The Industrial Statistics Research Unit at Newcastle University, UK, was set up to help companies take advantage of statistical thinking to improve the way they function. Interaction with universities is valuable to companies and in return provides the University with case studies for teaching and evidence of research impact. In this talk, Dr Shirley Coleman will describe how they engage with companies through knowledge transfer partnerships and will outline a successful impact case study from 2014 that arose from their collaborative statistical research, and further illustrated by case studies from their current partnerships with small and medium enterprises.

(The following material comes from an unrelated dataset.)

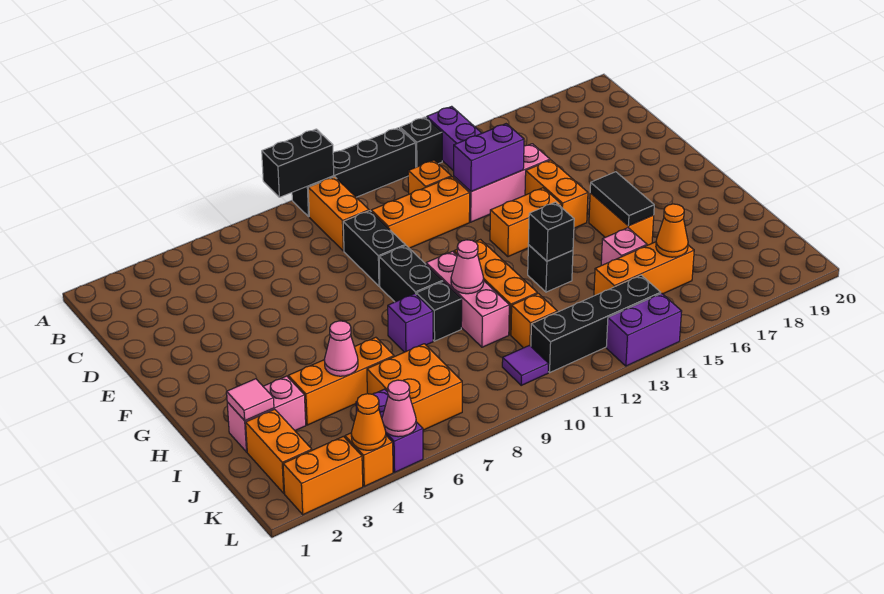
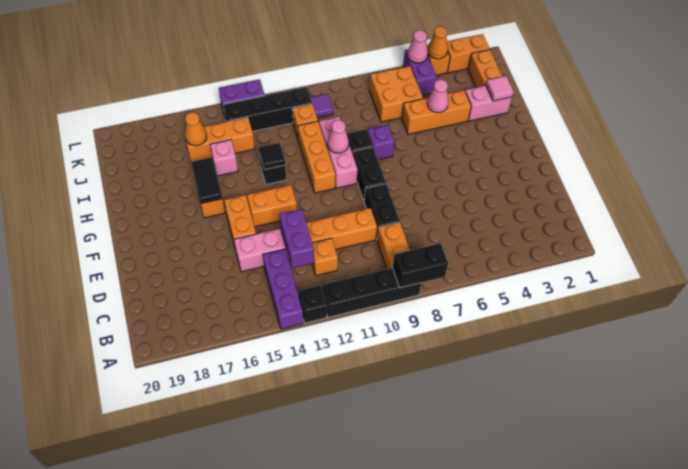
purple brick D13:D14 level 2 -> purple brick C13:D13 level 2
black brick H13 level 2 -> black tile H13 level 2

Dr Shirley Coleman, Technical Director & Principal Research Associate
Dr Shirley Coleman
Technical Director & Principal Research Associate
Newcastle University, UK
Dr Shirley Coleman is Principal Statistician and Technical Director of the Industrial Statistics Research Unit, Newcastle University and a visiting scholar at the Faculty of Economics, Ljubljana University, Slovenia. She works on data analytics in smalltomedium enterprises (SMEs) and the energy sector and contributed a highly ranked impact case study to Newcastle University’s 2014 Research Excellence Framework. She is a past President of the European Network for Business and Industrial Statistics (ENBIS), an elected member of the International Statistics Institute and a Chartered Statistician of the Royal Statistical Society, instrumental in mentoring early career statisticians and developing relations with business and industry. She is an active writer, reviewer and conference organiser interested in helping to address the challenges of embedding statistical thinking in the wider community.